SECTION 13. WAIVER OF IMMUNITY.

Each Guarantor irrevocably waives any immunity to which it or its property may at any time be or become entitled, whether characterized as sovereign immunity or otherwise, from any set-off or legal action in New York or elsewhere, including immunity from service of process, immunity from jurisdiction of any court or tribunal, and immunity of any of its property from attachment prior to judgment or from execution of a judgment.

SECTION 14. INDEMNITY.

To the fullest extent of applicable law, each Guarantor shall indemnify and save each Holder harmless from and against any losses which may arise by virtue of any of the obligations hereby guaranteed being or becoming for any reason whatsoever in whole or in part void, voidable, contrary to law, invalid, ineffective or otherwise unenforceable by the Holder or any of them in accordance with its terms (all of the foregoing collectively, an “Indemnifiable Circumstance”).

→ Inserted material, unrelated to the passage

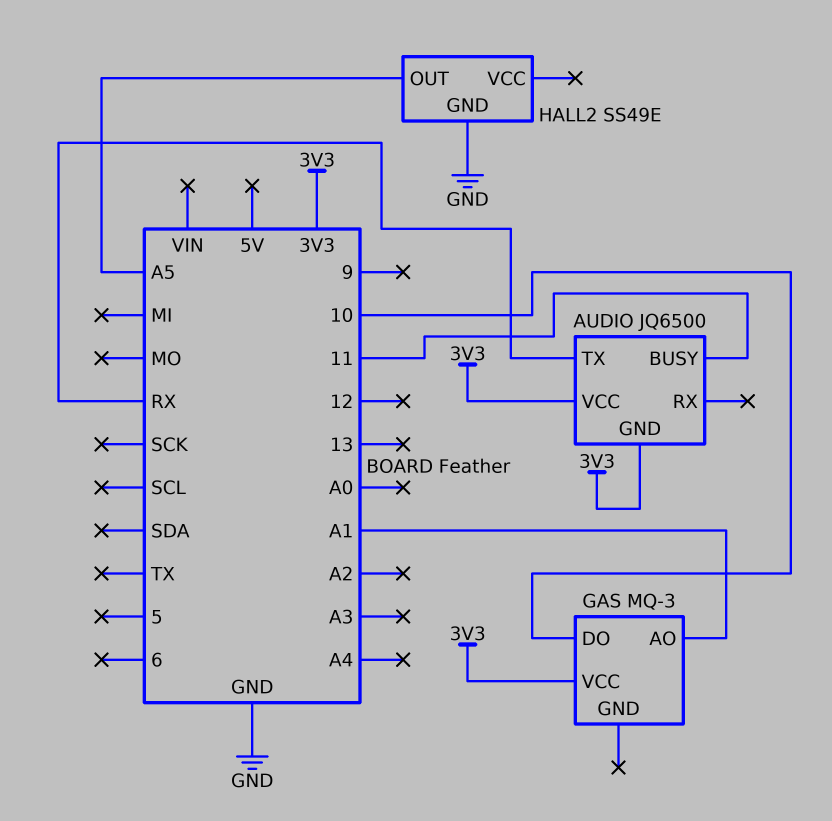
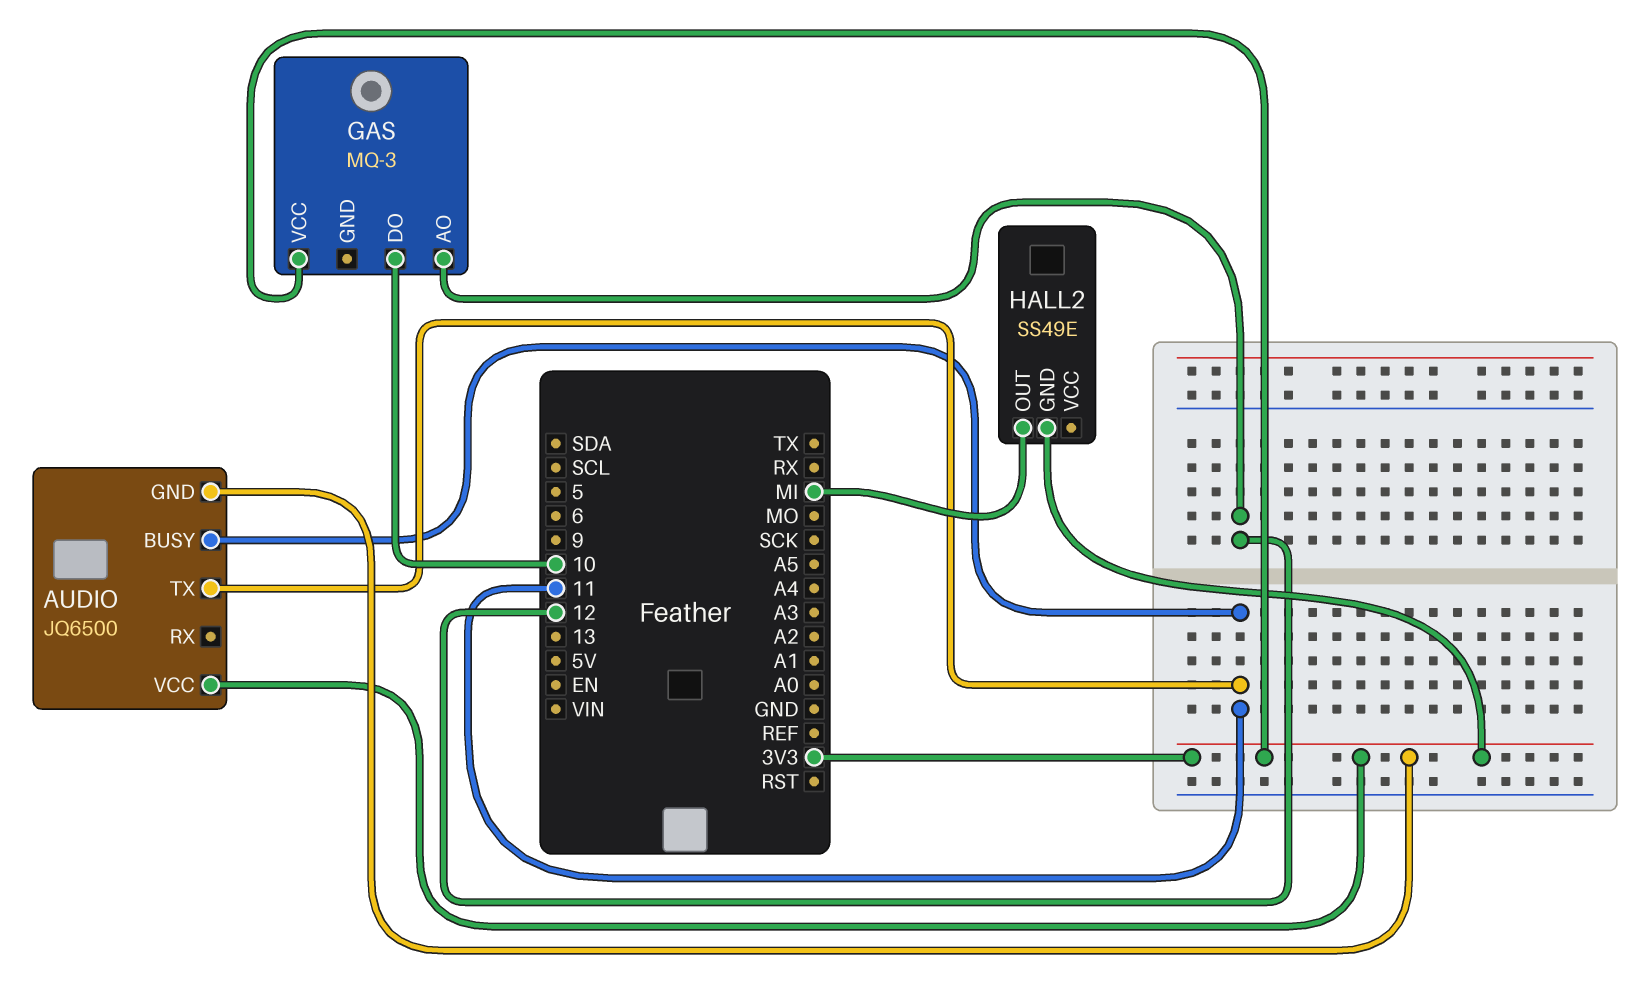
AUDIO pin TX: RX -> 11
GAS pin AO: A1 -> 12
HALL2 pin GND: GND -> 3V3
HALL2 pin OUT: A5 -> MI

For greater certainty, these losses shall include without limitation all obligations hereby guaranteed which would have been payable by the Company but for the existence of an Indemnifiable Circumstance, net of any withholding or deduction of or on account of any Relevant Tax in accordance with Section 7 hereof; provided, however, that the extent of the Guarantor’s aggregate liability under this Section 14 shall not at any time exceed the amount (but for any Indemnifiable Circumstance) otherwise guaranteed pursuant to Section 2.

[Intentionally Blank]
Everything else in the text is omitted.